So what is the point of my telling you this sordid tale and what is the tie to recruiting violations? It’s the culture of “we can do whatever we want”. This particular event involving McQueary allegedly took place nine years ago. NINE YEARS! Sandusky was more or less given an emeritus position with the football team since his retirement in 1999 and has had virtually unfettered access to Penn State athletic facilities since then. Can anyone explain why?
So now, my feelings on the entire corrupt system have gone into reverse big time – all the way from acceptance to blinding rage. Even if we put aside the Pennsylvania state law that requires all instances of possible child abuse to be reported to certain state agencies, how were the police never contacted? How and why did “anal sex” become “horsing around” when the matter came before the university president?
One potentially devastating answer to those questions swings back to what I was talking about earlier: college football is a huge business and when you look at these events through the lens of what the PR hit will do to your bottom line, all of a sudden there is a tremendous motive to make sure this never sees the light of day. Every time the Nittany Lions play at home, they fill their stadium (which seats an estimated 107,000) to capacity and those people all buy their fill of concessions and beer. Now imagine that number goes down 5% because of this news. Now imagine they are eligible for a BCS at-large bid but no BCS bowl wants to select them because they don’t want the bad publicity. Now they are playing in the Gator Bowl instead of the Orange Bowl with its $15 million payout. I hope that this isn’t the reason why this issue was never given the due attention is required but it is simply too big of a motive to just dismiss.
FALLOUT
The last thing to be determined in this case is what is the fallout going to look like for all parties involved? Given the charges levied against Sandusky, if he is found guilty on half of them, it’s entirely possible that he won’t ever be a free man again and if he did indeed violate the trust of these children, he deserves far worse than he will get.

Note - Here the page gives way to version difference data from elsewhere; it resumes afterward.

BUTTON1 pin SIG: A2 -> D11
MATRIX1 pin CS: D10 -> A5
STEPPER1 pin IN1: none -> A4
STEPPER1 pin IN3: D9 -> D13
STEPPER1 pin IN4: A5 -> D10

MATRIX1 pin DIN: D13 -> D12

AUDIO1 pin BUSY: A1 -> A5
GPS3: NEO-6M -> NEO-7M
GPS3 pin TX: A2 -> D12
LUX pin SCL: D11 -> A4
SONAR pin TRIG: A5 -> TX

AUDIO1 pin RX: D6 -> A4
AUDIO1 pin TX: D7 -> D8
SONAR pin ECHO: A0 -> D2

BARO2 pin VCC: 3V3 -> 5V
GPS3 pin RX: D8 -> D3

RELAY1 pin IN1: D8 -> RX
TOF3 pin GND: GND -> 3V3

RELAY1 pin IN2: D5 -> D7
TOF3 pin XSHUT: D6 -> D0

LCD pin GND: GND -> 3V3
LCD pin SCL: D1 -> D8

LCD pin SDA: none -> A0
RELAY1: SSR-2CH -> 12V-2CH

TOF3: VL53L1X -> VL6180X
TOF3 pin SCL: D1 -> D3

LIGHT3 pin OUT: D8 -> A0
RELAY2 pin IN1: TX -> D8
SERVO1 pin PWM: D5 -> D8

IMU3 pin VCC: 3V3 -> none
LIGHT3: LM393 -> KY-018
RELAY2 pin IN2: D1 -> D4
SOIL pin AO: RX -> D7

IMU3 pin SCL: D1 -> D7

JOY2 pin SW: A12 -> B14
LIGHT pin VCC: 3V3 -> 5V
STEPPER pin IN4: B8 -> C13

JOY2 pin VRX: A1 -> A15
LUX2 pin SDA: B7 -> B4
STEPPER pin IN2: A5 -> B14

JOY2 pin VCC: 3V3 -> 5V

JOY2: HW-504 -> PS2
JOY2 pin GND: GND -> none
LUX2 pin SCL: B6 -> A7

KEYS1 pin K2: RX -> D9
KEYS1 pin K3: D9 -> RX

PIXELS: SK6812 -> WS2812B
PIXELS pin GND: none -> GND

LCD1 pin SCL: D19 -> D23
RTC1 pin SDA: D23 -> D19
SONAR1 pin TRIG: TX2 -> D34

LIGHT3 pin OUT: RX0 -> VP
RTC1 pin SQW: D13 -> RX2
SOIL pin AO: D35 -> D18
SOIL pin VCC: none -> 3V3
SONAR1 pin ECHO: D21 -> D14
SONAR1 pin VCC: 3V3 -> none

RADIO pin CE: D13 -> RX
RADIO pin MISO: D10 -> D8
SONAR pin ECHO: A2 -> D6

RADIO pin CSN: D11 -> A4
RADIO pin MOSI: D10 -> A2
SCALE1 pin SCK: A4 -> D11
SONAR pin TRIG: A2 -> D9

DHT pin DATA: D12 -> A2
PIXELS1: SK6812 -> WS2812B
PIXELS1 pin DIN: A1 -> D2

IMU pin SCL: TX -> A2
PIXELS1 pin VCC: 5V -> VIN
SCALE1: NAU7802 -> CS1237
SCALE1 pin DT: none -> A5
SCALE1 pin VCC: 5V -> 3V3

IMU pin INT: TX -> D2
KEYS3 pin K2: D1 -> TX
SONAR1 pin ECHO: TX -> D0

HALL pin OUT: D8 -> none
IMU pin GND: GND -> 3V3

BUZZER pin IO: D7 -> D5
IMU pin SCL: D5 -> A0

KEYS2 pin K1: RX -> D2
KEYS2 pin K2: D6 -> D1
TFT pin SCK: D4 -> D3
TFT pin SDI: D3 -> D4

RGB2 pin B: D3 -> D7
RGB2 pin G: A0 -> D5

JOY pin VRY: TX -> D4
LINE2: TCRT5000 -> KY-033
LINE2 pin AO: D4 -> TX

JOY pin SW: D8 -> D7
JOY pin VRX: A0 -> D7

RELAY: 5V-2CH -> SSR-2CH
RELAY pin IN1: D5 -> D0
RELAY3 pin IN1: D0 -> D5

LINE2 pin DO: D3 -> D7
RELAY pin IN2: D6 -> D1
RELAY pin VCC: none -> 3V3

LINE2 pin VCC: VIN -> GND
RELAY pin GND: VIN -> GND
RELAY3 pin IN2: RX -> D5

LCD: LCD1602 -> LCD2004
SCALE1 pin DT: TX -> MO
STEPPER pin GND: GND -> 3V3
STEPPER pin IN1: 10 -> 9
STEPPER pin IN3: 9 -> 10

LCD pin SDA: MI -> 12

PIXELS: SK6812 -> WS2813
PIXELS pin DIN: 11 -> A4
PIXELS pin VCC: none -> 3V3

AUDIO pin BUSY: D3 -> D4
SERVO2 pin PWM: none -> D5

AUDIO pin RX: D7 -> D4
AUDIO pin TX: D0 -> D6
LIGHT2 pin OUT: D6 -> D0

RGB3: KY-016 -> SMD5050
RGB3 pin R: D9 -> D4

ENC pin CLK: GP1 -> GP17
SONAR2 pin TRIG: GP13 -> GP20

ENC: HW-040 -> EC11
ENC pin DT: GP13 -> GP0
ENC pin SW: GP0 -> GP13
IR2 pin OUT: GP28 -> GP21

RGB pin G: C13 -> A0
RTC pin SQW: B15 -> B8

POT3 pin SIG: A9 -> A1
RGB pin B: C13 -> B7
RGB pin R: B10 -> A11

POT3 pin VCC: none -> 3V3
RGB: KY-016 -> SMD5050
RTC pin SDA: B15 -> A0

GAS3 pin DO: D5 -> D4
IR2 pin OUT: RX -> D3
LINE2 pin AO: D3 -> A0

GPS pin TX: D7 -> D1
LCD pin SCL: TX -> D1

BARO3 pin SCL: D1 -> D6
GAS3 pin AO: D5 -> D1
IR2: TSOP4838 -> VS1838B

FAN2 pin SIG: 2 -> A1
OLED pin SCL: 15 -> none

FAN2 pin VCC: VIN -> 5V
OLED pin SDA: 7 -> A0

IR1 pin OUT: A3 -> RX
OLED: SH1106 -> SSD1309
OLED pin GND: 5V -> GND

According to the Grand Jury Report, McQueary was found credible and Curley and Schultz were not. If they are found guilty, they should go to prison. I don’t know what the penalties are for perjury in the state of Pennsylvania but I know that they should be severe.
McQueary is a wildcard and he has already inspired some conspiracy theories of his own. For instance, why did he go from a graduate assistant to a position coach within the Penn State football community? Did it have anything to do with the fact that he called his father and then Joe Paterno instead of the far more natural instinct to dial 9-1-1? I know that that is a serious accusation and I have no evidence whatsoever of his any wrongdoing on McQueary’s part. I simply find it strange that a grown man (he was 28 at the time) would call his father and then the head coach instead of the police when he sees a 58 year old molesting a 10 year old. Whether it was happening or not is beside the point; according to his testimony, that’s what he thought was happening.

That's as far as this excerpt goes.